Congratulations to all of my fellow NaNo writing companions, all 150,000+ of you! Today concludes the first week of National Novel Writing Month. If you began last Sunday, and faithfully treated your computer as another body appendage all week, you should have reached at least 11,669 words and have a pretty good start on your novel. Some have already far exceeded that, and at least one person has already passed the 50,000 word finish line! The rest of us can only stare in awe as we bravely jog along wiping their dust from our eyes. Others have had life intrude and are struggling to catch up, and more than a few have yet to begin. If you fall into this last category, Paige and I would like to encourage you to take heart, take a deep breath, renew your commitment, grab your pen and notebook or place your fingers firmly on the keyboard, and write. Get something, anything, on paper or on your word processor. You can't hope to finish, if you don't start. If you don't have any ideas, or have too many vying for your attention, try ten to twenty minutes of free writing where you write whatever comes to mind without judging it. This simple exercise may help move you from thinking to doing.
If you are in the group that has been writing all week, and everything is going great, and the words are flowing almost faster than you can write them down, fantastic! Run with it! But for some, the first flush of excitement may be waning as you suddenly hit a snag in the story line. You may have the beginning down, and know where you want to end up, but aren't quite sure how to get there. In other words, the middle is a muddle.
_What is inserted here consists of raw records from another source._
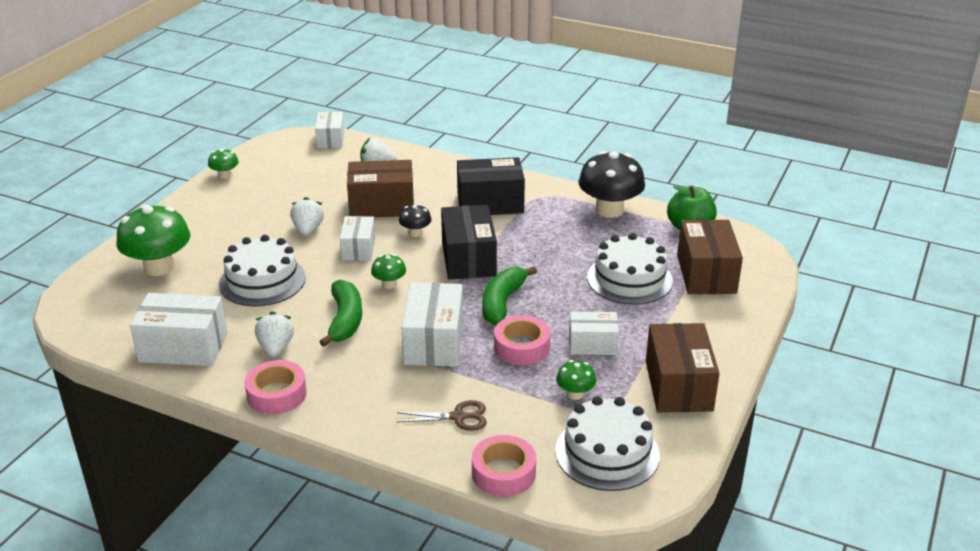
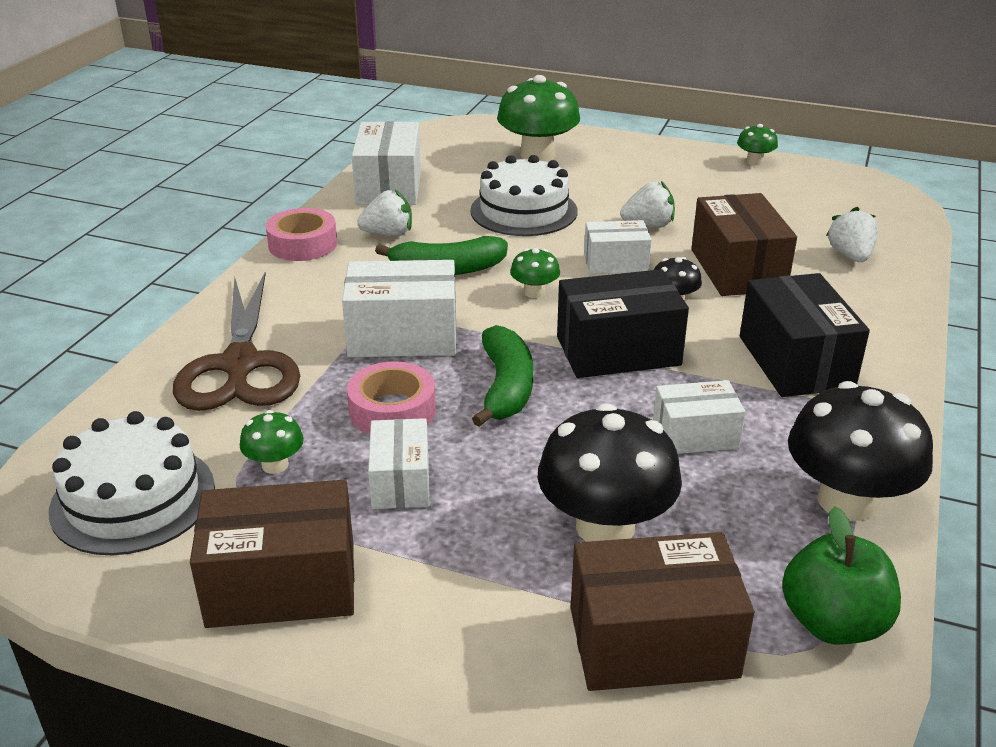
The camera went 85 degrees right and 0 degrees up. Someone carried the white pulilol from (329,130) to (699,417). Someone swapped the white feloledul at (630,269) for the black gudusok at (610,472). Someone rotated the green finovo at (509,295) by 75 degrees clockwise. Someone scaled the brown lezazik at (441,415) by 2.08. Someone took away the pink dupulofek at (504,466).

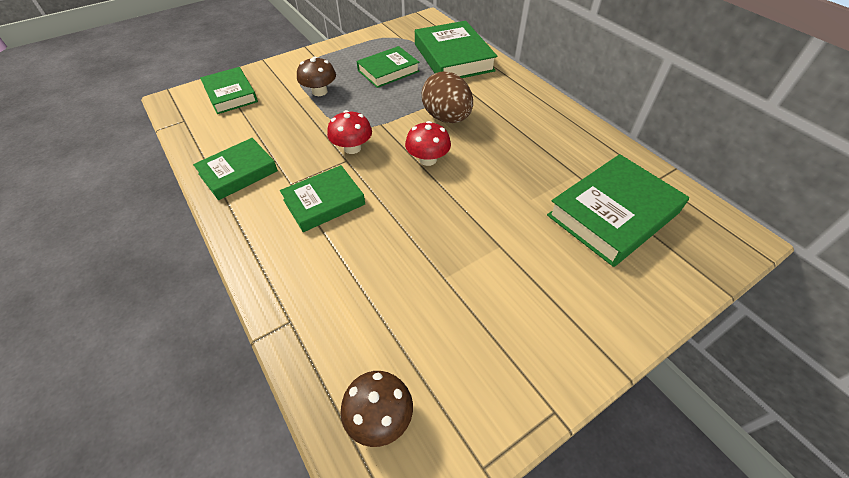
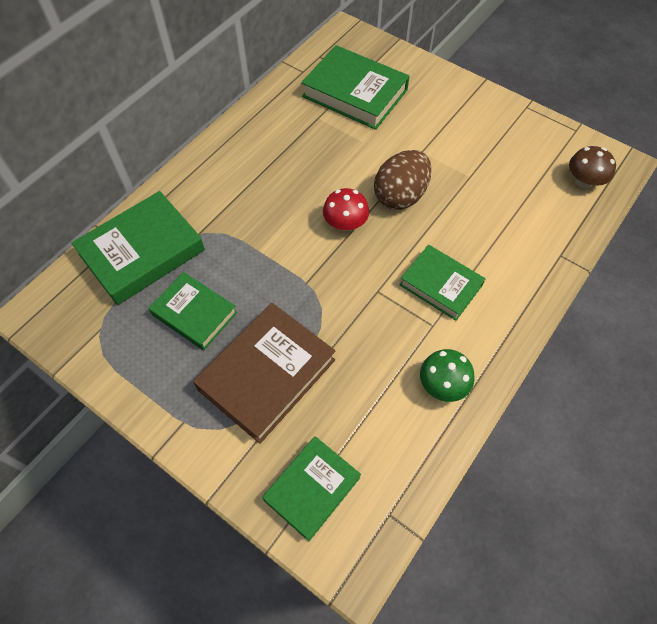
The camera went 110 degrees left and 10 degrees up. Someone swapped the brown gudusok at (316,76) for the brown dopupovon at (264,373). Someone carried the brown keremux from (447,97) to (403,180). Someone took away the red gudusok at (349,132). Someone swapped the green dopupovon at (235,169) for the green gudusok at (447,375).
In Alice's Adventures in Wonderland by Lewis Carroll, the king tells the white rabbit, "Begin at the beginning and go on till you come to the end: then stop." That sounds like very sensible advice. But when you're writing, the process isn't always orderly, especially when you're trying to meet a word count deadline in a short period of time and are feeling the effects of sleep deprivation. Ideas dart around your conscious mind like kids playing keep-away. They don't line up in an orderly queue like well-disciplined British school children. How do you push through? What if you're drawing a blank and don't know what should come next?
If you already know the ending of your story, go ahead and write it. When making a movie, scenes are rarely shot in the order in which they appear in the final cut. Sometimes, the last scene of the film is the first scene shot. There's no reason why you can't do this in your novel, too. Perhaps once the ending is written, it will be easier to work backward to the beginning. Another idea is to look at your outline. (If you haven't done one yet, and you're stuck, now's a good time to do it). Decide what needs to take place in each chapter to get your characters from point A to point B. Then decide what scenes within each chapter will tell that part of the story. Once you have these main ideas and supporting ideas down, you can begin to craft descriptions and dialog to flesh them out. It may also help to write each chapter's main idea on an index card. Then write each supporting idea on a separate index card, and lay them out under the chapter in which they will best fit to tell the story. Doing this will take a little time, but it's worth it if it gets things moving again.
If all else fails, and you're starting to panic, go to the NaNo Forums page, look under the section titled "NaNo Tips and Strategies" for a thread called "Plot Doctoring." People there may be able to help you with such things as character names, coming up with a conflict or obstacle, plot twists, setting, dialog, or whatever your specific needs are. Don't be afraid to ask for help. The reason that thread is there is because we've all been, at one time or another, where you are now. With some fresh ideas, you can take your great beginning and your fantastic finish and unite them with a middle that's not a muddle.